Furieux d’avoir vécu son propre « 11 septembre », Israël frappe sur tous les fronts. Mais le gouffre dans lequel Netanyahou a encore une fois entraîné l’Amérique est cette fois-ci plus profond
Le président américain Joe Biden (à gauche) et le Premier ministre israélien Benyamin Netanyahou se rencontrent à Tel Aviv, le 18 octobre 2023 (Reuters)
Le président américain Joe Biden (à gauche) et le Premier ministre israélien Benyamin Netanyahou se rencontrent à Tel Aviv, le 18 octobre 2023 (Reuters)

Il y a un an, trois responsables politiques sunnites irakiens de la province d’al-Anbar se trouvaient dans l’un des nombreux hôtels de luxe bordant la mer Morte, où ils ont été courtisés par des responsables israéliens.

Le sujet n’était pas la Palestine mais al-Anbar, la plus grande province et l’une des moins densément peuplées d’Irak. Les hôtes ont rappelé à leurs invités irakiens que leur province représentait près d’un tiers de la superficie de l’Irak. 

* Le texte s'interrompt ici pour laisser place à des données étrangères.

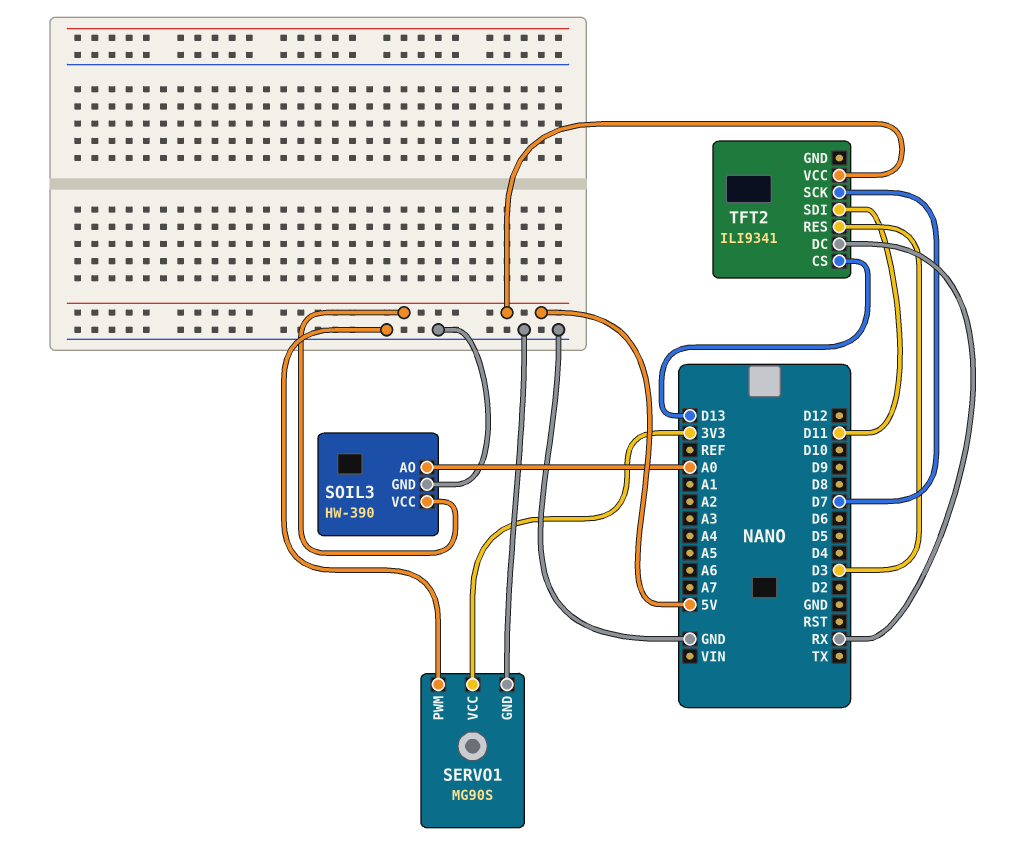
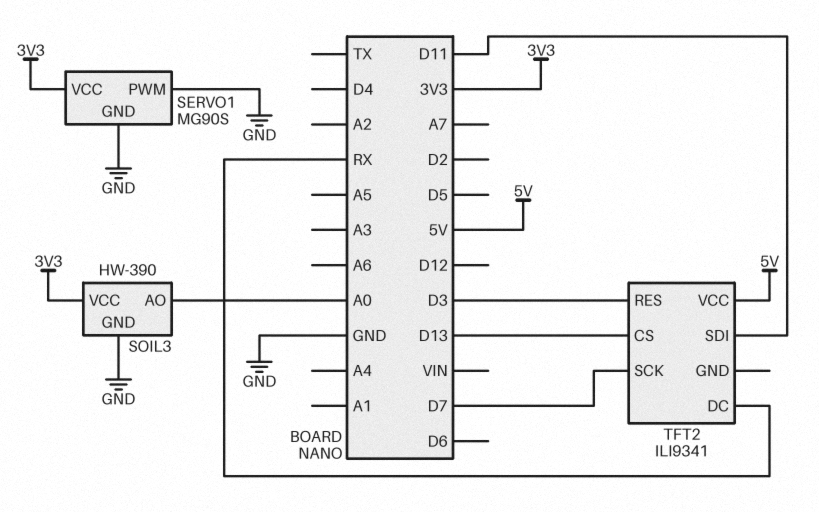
SOIL3 pin VCC: 5V -> 3V3

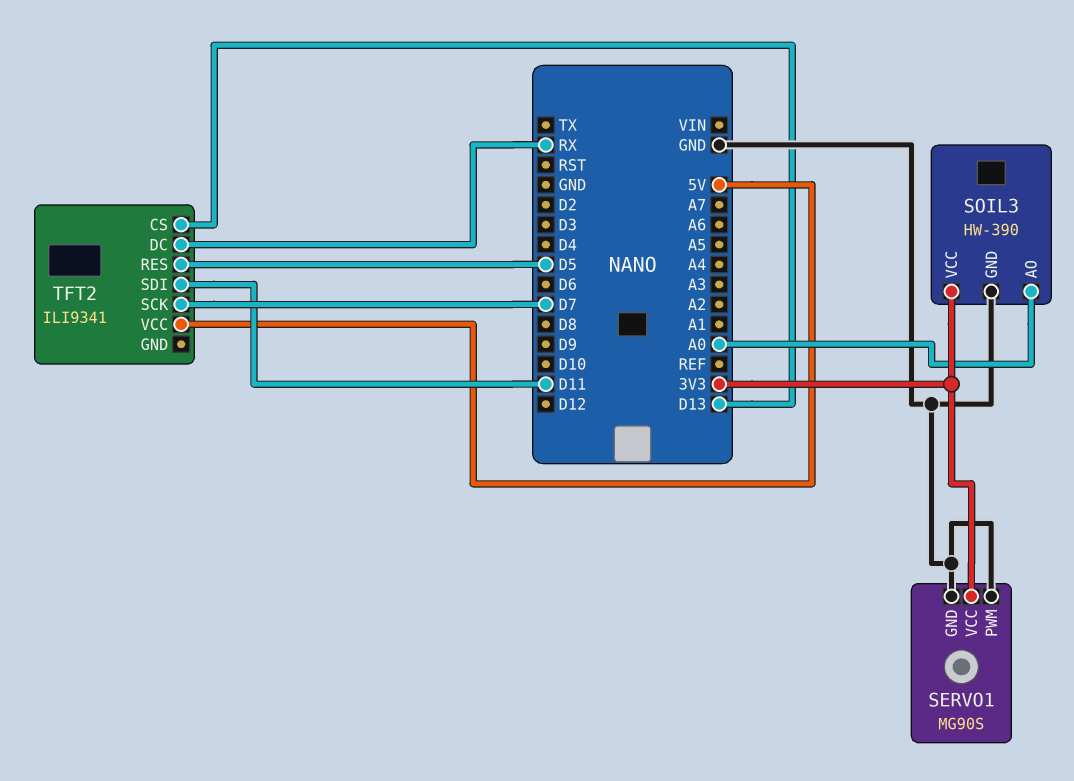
TFT2 pin RES: D3 -> D5

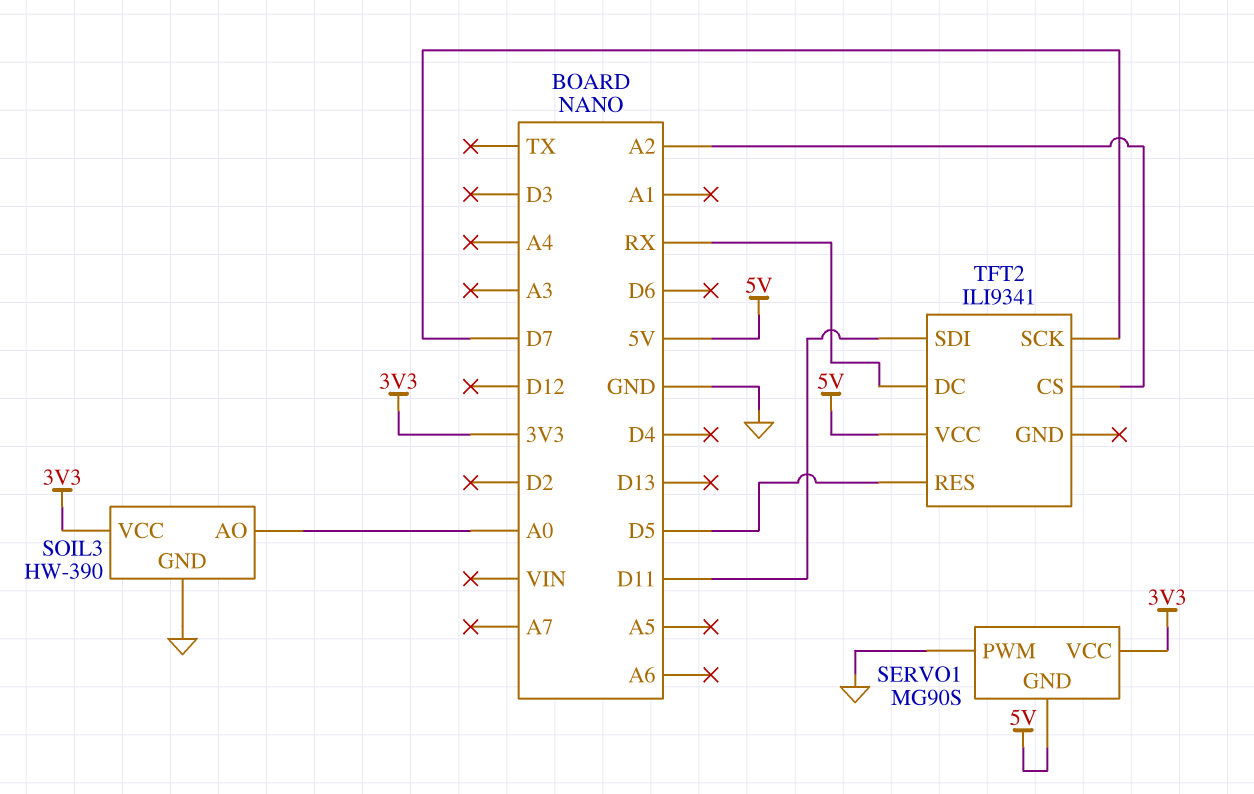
SERVO1 pin GND: GND -> 5V
TFT2 pin CS: D13 -> A2

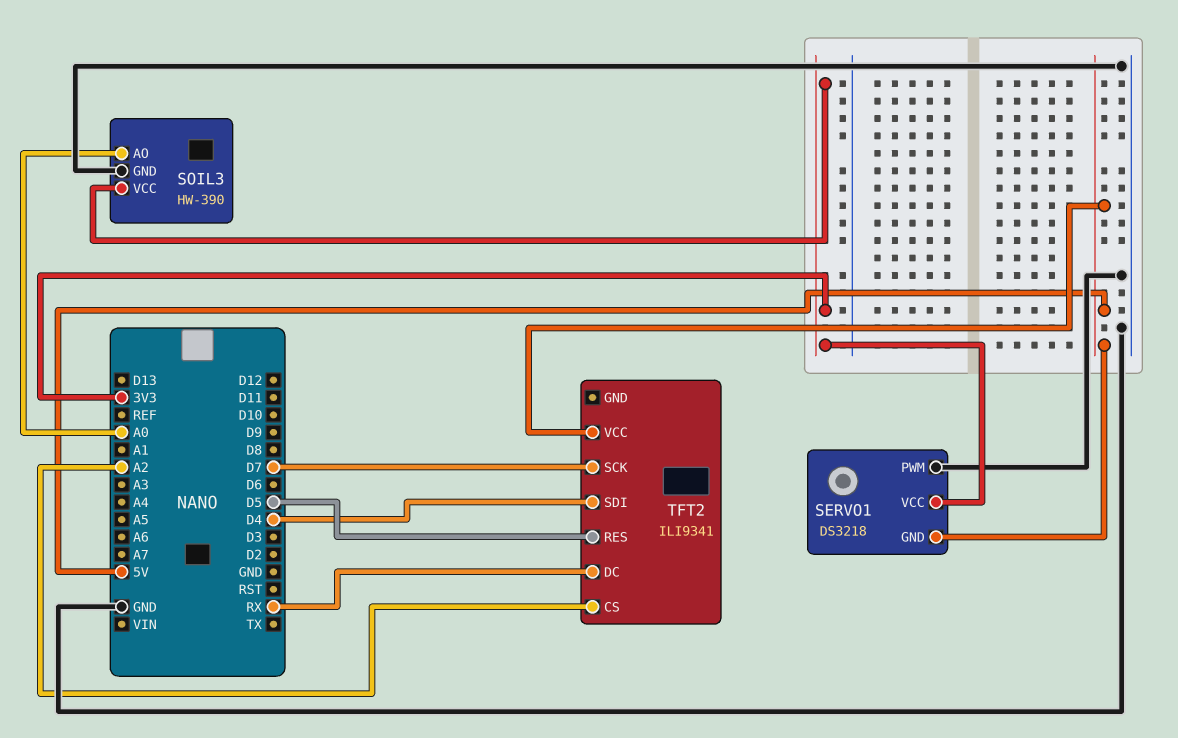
SERVO1: MG90S -> DS3218
TFT2 pin SDI: D11 -> D4

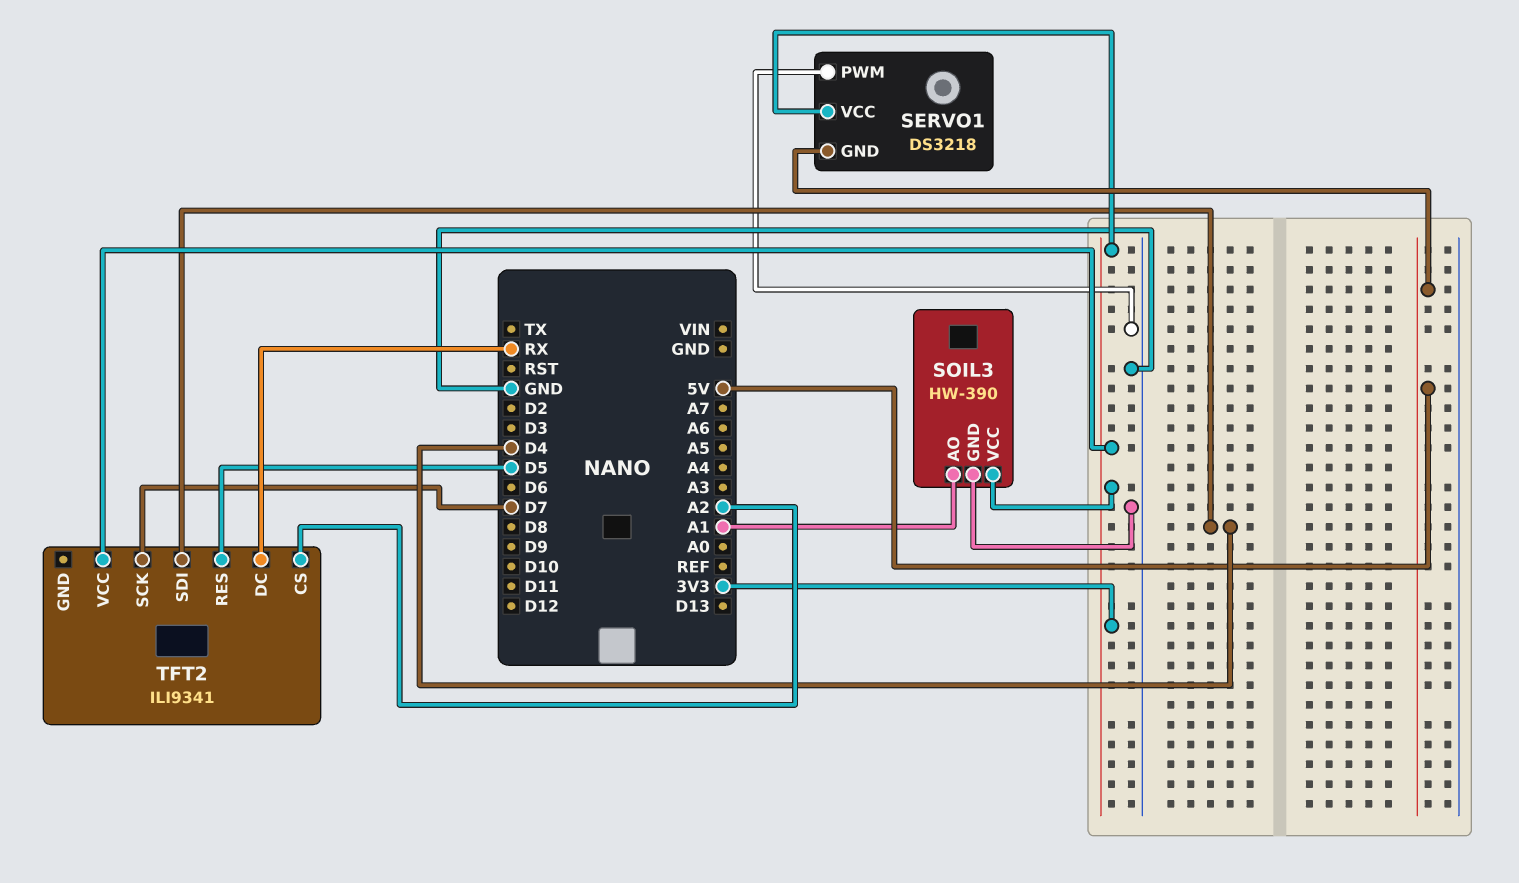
SOIL3 pin AO: A0 -> A1
TFT2 pin VCC: 5V -> 3V3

Ils leur ont parlé de ses énormes réserves d’eau inexploitées, affirmant que seuls les Israéliens et les Américains avaient l’expertise nécessaire pour les faire fructifier. La région pouvait devenir le grenier alimentaire du Moyen-Orient, se sont réjouis les Israéliens, qui ont également cité les réserves de pétrole et de gaz à exploiter. Ils pouvaient également aider al-Anbar à extraire des réserves minérales.

Manifestation anti-israélienne sur la place Tahrir à Bagdad, le 13 octobre 2023 (AFP/Ahmad Al-Rubaye)
Manifestation anti-israélienne sur la place Tahrir à Bagdad, le 13 octobre 2023 (AFP/Ahmad Al-Rubaye)

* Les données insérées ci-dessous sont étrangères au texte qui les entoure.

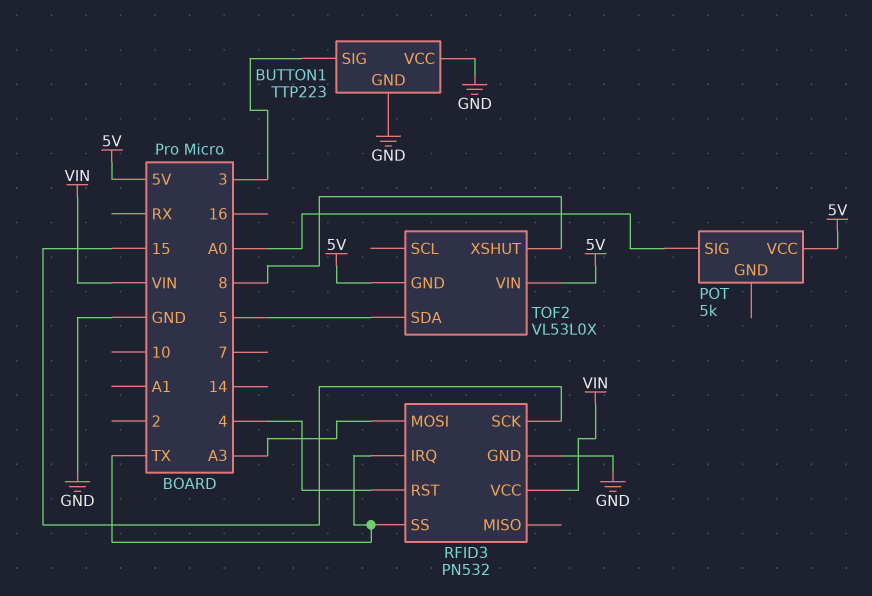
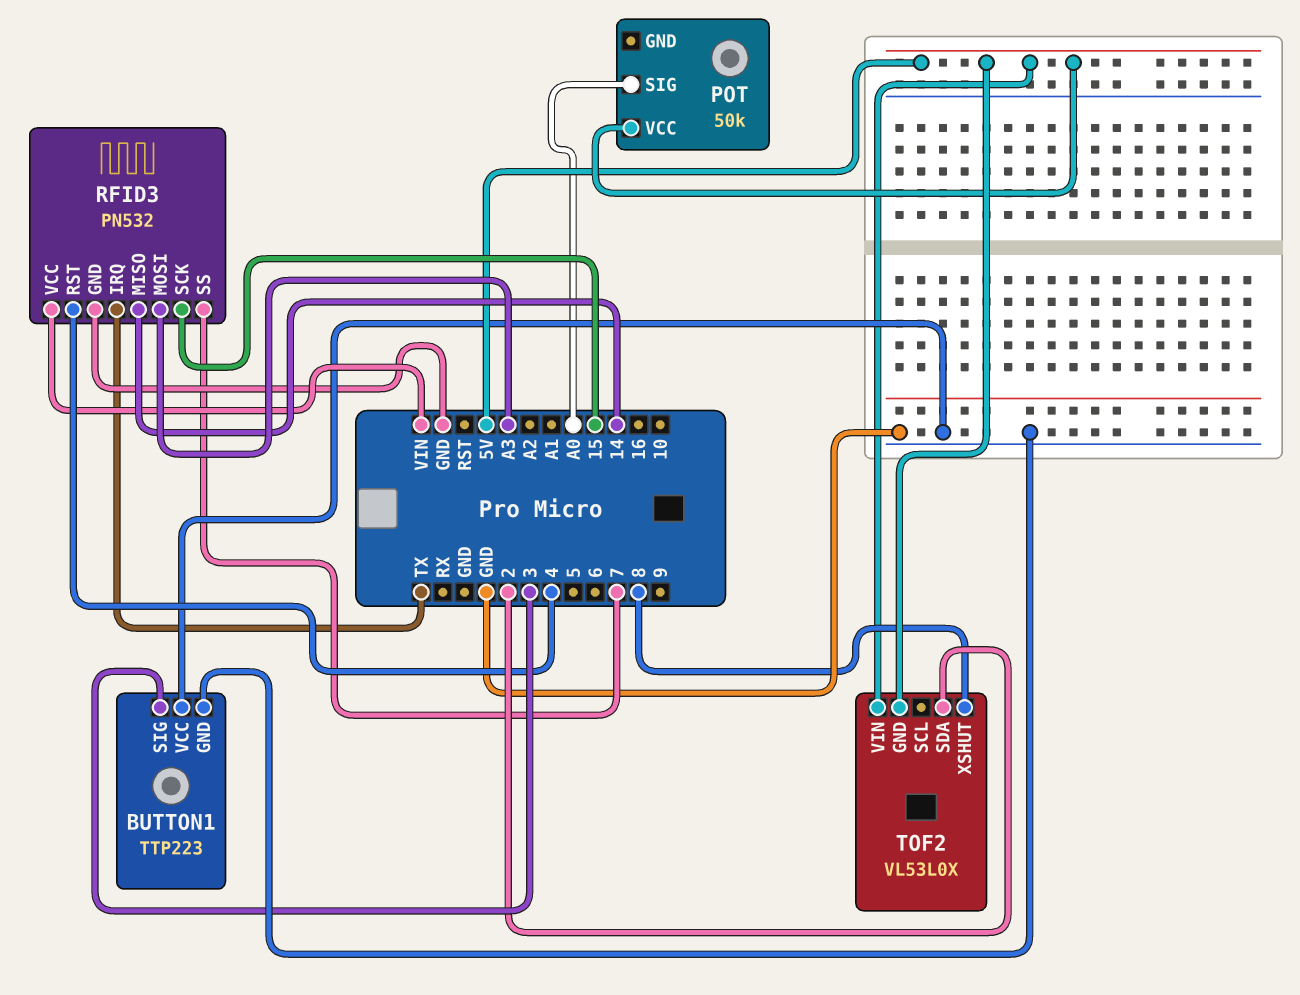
POT: 5k -> 50k
RFID3 pin MISO: none -> 14
RFID3 pin SS: TX -> 7
TOF2 pin SDA: 5 -> 2

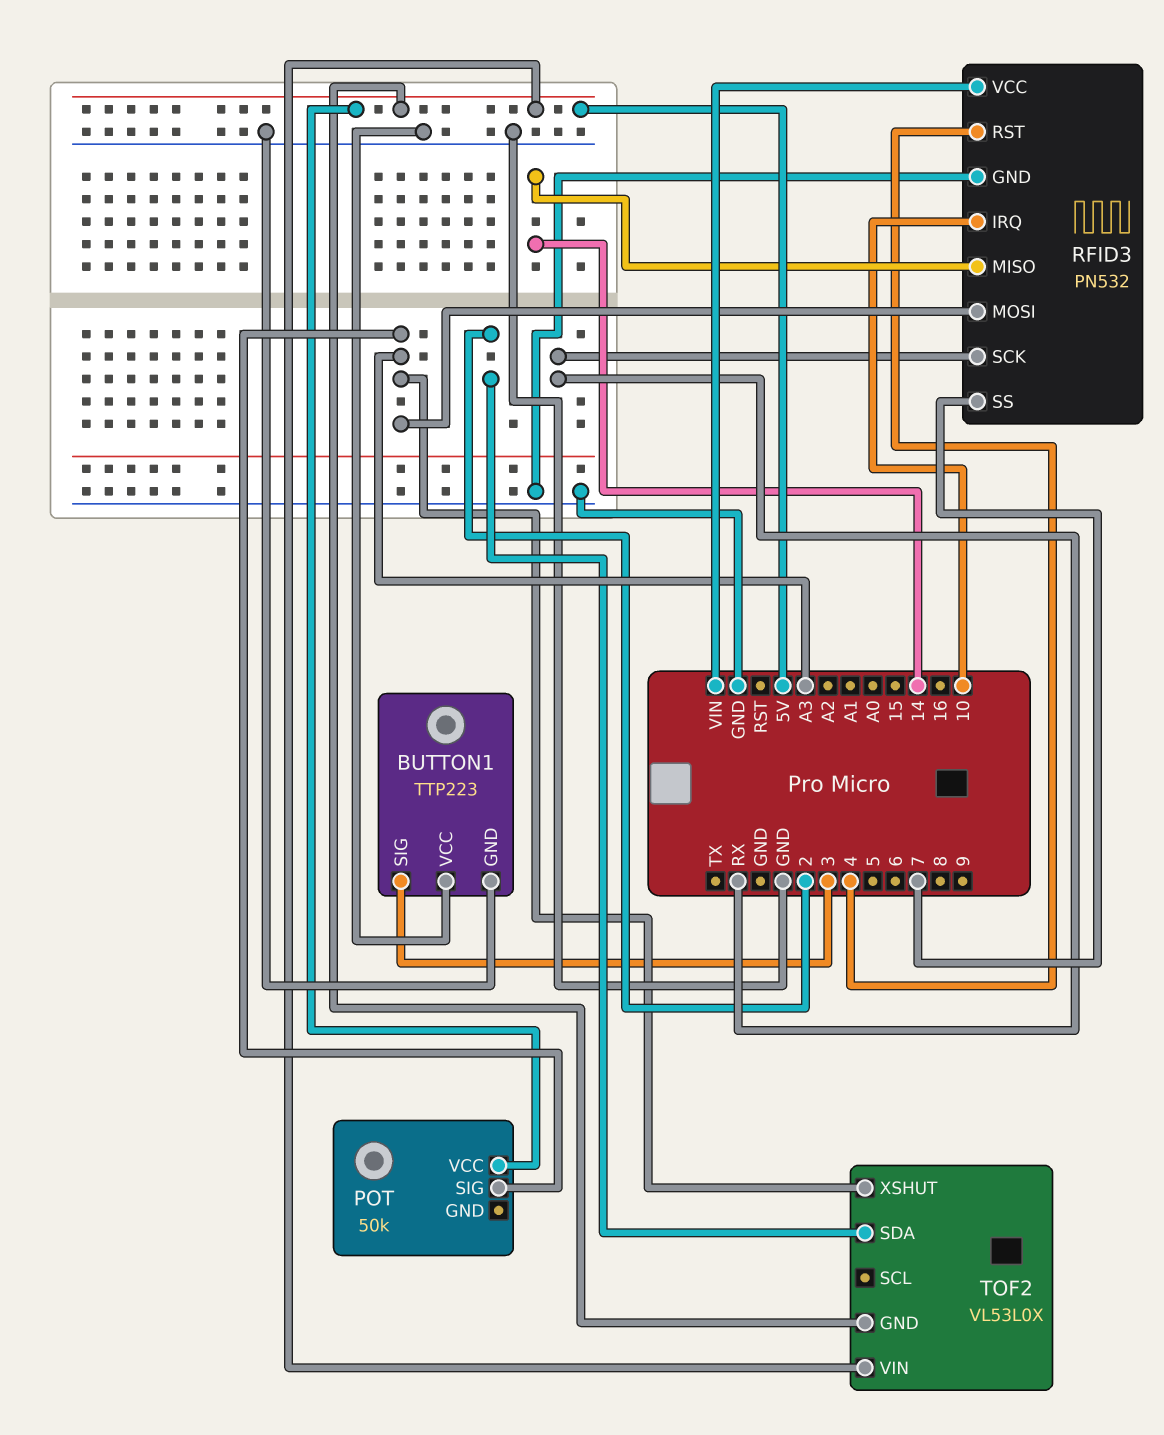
POT pin SIG: A0 -> A3
RFID3 pin IRQ: TX -> 10
RFID3 pin SCK: 15 -> RX
TOF2 pin XSHUT: 8 -> A3

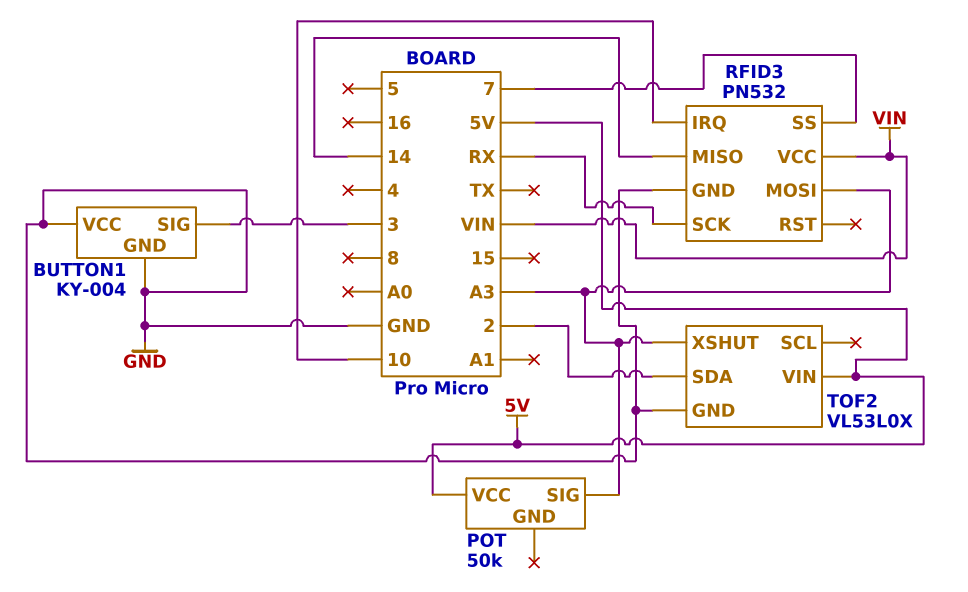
BUTTON1: TTP223 -> KY-004
RFID3 pin RST: 4 -> none
TOF2 pin GND: 5V -> GND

La seule chose qui manquait à al-Anbar, c’était une population suffisante pour assurer une telle renaissance.

C’est alors que les Israéliens ont dégainé la question qui était le véritable sujet de la rencontre : « Et si nous vous proposions 2,3 millions de Palestiniens ? » Eux aussi sont sunnites, ont souligné les Israéliens. « Les Palestiniens travaillent dur, ils ont la même culture que vous et en plus, une population sunnite plus importante à al-Anbar pourrait contribuer à faire pencher la balance entre sunnites et chiites en votre faveur. » 

Les Irakiens ont proposé de soumettre la proposition à leur Premier ministre.

Il y a un an, ils ont peut-être exagéré devant les Israéliens leur pouvoir de persuasion auprès de l’élite politique irakienne. Aujourd’hui, il est presque certain qu’ils souhaiteraient étouffer le fait d’avoir pu envisager une telle proposition.

Le véritable champ de bataille

À l’instar d’une grande partie du monde arabe, l’Irak a été pris dans une vague de soutien en faveur de l’attaque menée par les combattants palestiniens le 7 octobre. 

Dans un élan rare qui a dépassé les clivages sectaires, des centaines de milliers d’Irakiens sont descendus dans la rue. Ils ont empêché des camions-citernes d’entrer en Jordanie, refusant de laisser du pétrole irakien rejoindre des pays qui reconnaissent Israël.

Le Premier ministre irakien, Mohammed Chia al-Soudani, a qualifié la réponse israélienne d’« agression sioniste brutale ».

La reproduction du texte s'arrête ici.